The following assumes that a user myuser is opening a PR from a branch named myfeature on their fork, with the PR having the number 1234.

Creating a PR

  • Go to https://github.com/IDAES/idaes-pse/pulls and create a pull request, selecting myfeature as the head branch
  • As soon as the PR is created, the check suite will be triggered, and a subset of checks (comprising the Core checks) will be dispatched for running
    • The Core checks will also be run whenever the code in the PR's branch is updated (see below)
  • Wait for the checks to complete. Depending on the check, this should take from 5 up to about 20 minutes.
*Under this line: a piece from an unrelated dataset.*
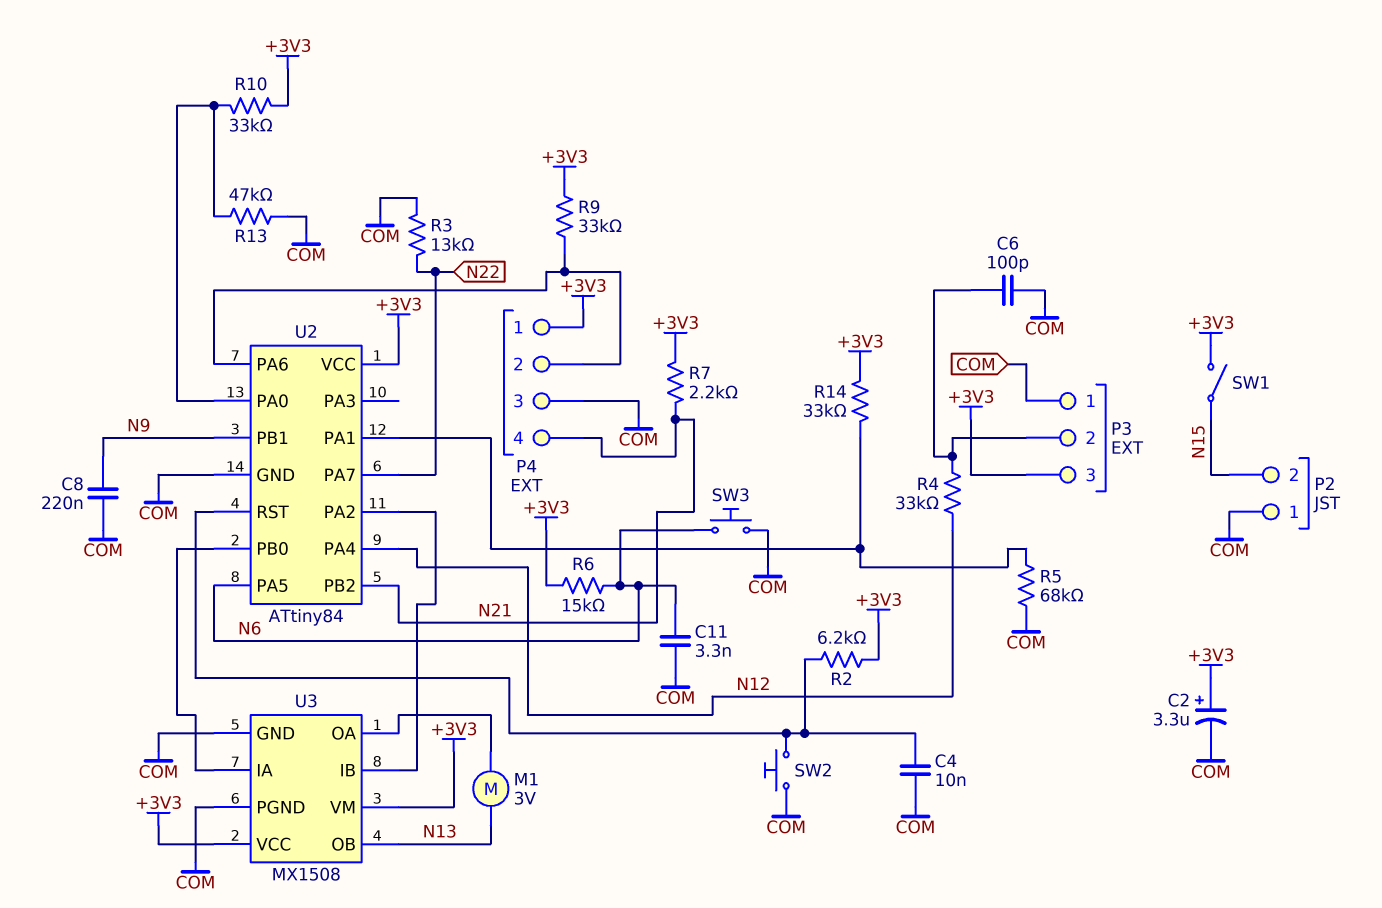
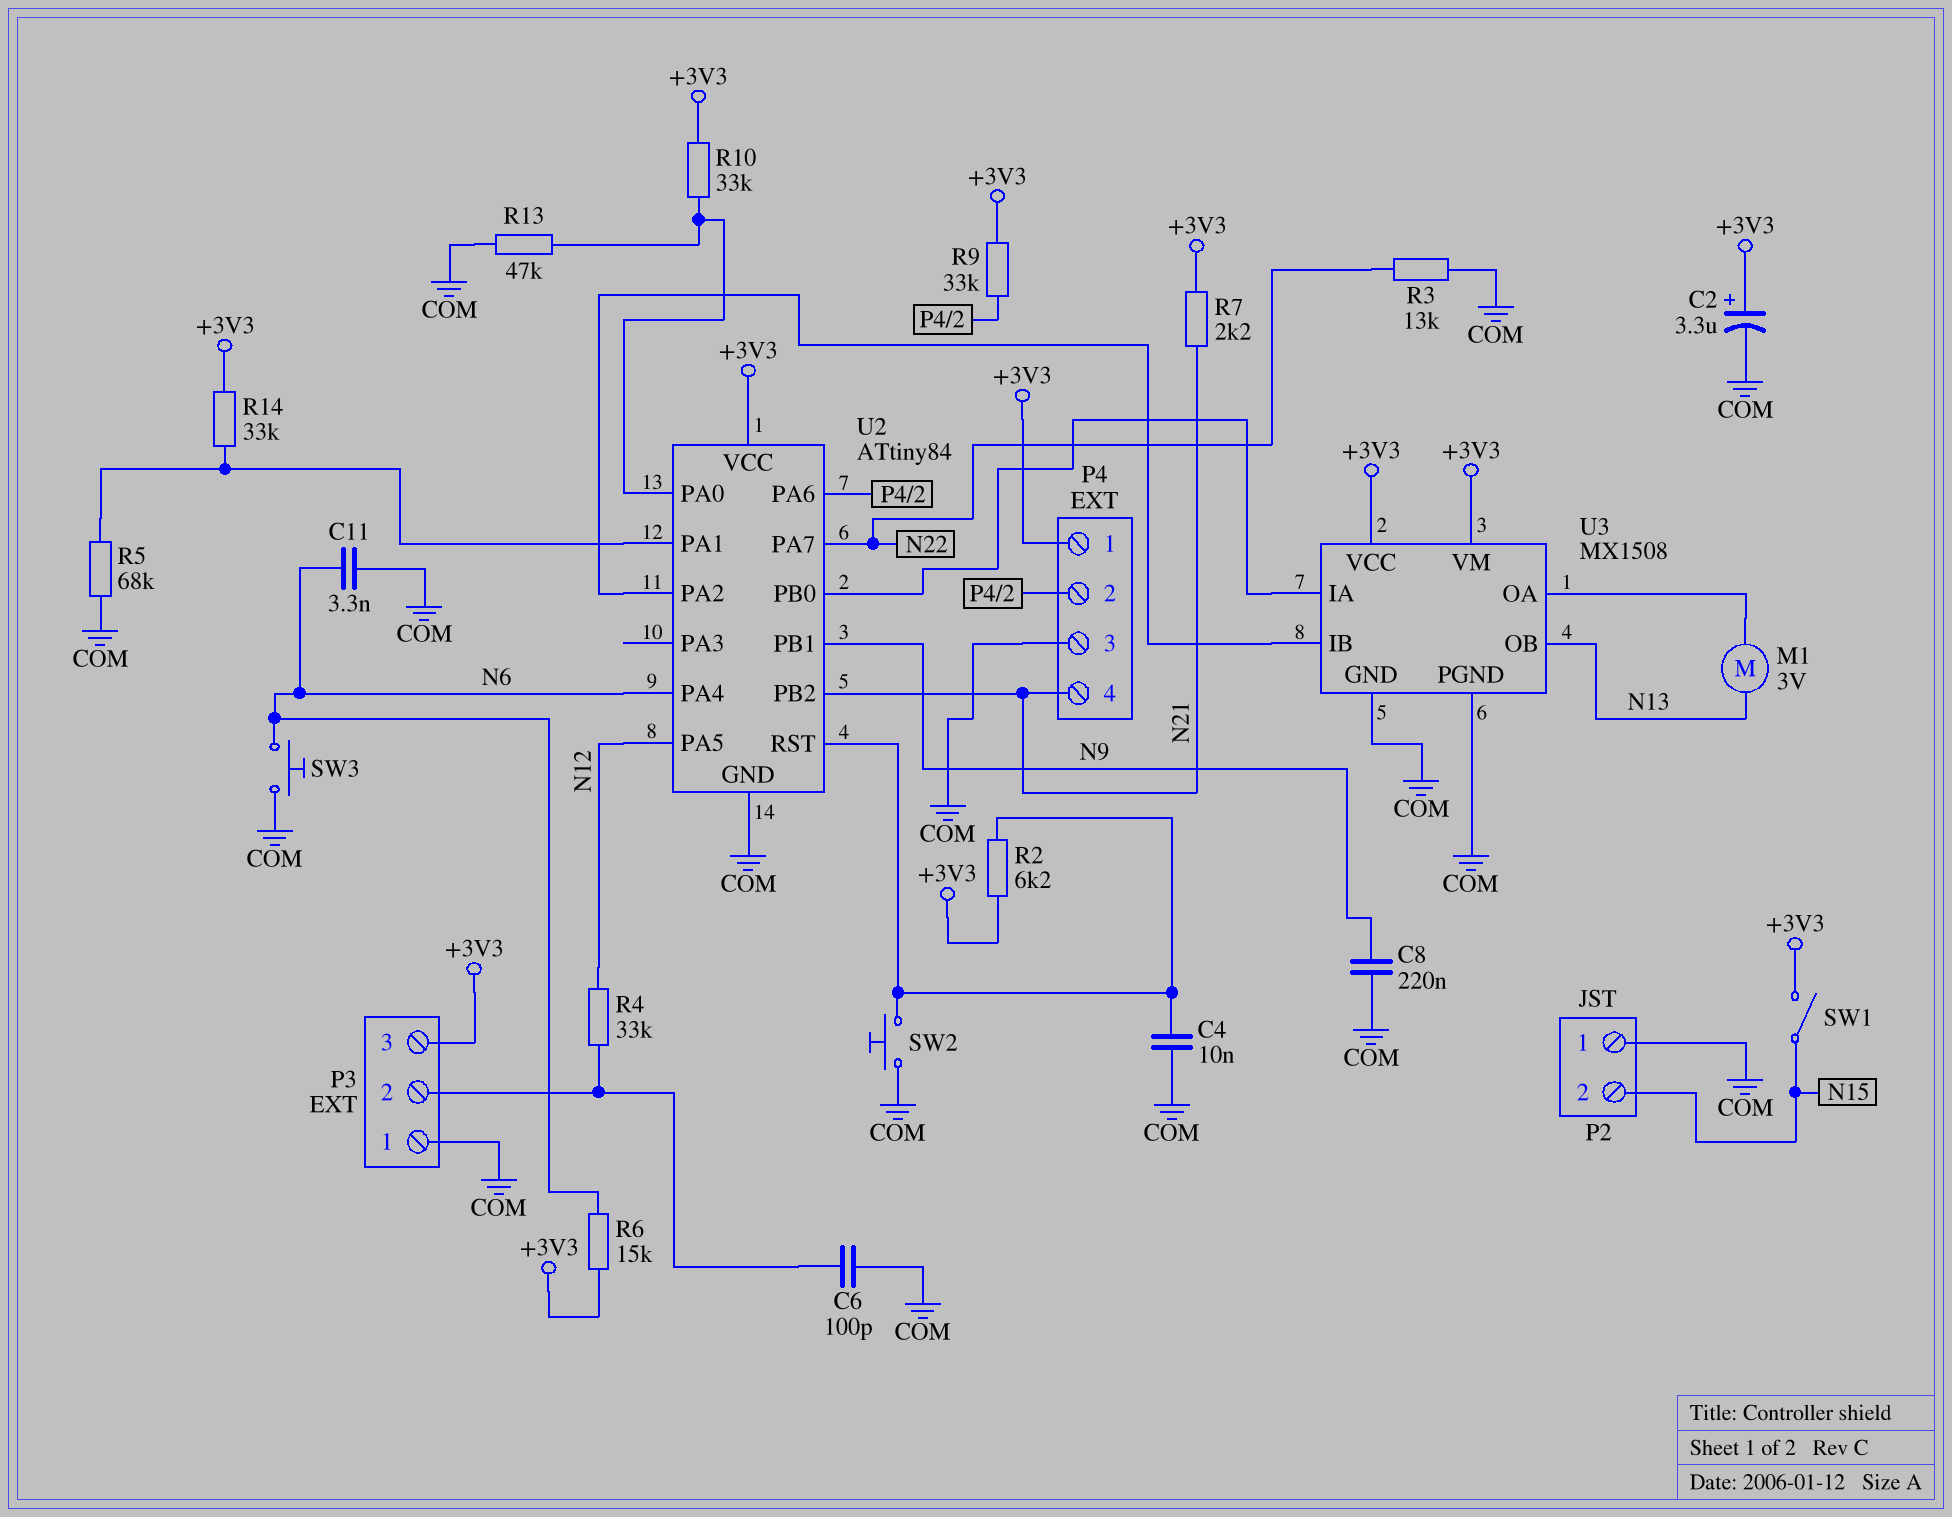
U2 pin PA4: N12 -> N6
U2 pin PA5: N6 -> N12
Ensuring that all of the Core checks are passing

  • If any of the Core checks fail, it will be displayed in the main PR view, under the "Checks" section.
    • Click on the details link to access the logs for that check run
    • At any time, the status of the latest run of the check suite for a PR can be accessed from the PR's main view under the "Checks" tab (at the top, immediately below the title)
  • If the probable cause for the check failing can be seen from the check run log, implement the necessary changes on your local clone of the myfeature branch, commit, and push to the myuser fork
  • Whenever a commit is pushed to the PR's head branch, the Core checks in the check suite will be triggered again
  • When all of the Core checks are passing, the PR is ready for review.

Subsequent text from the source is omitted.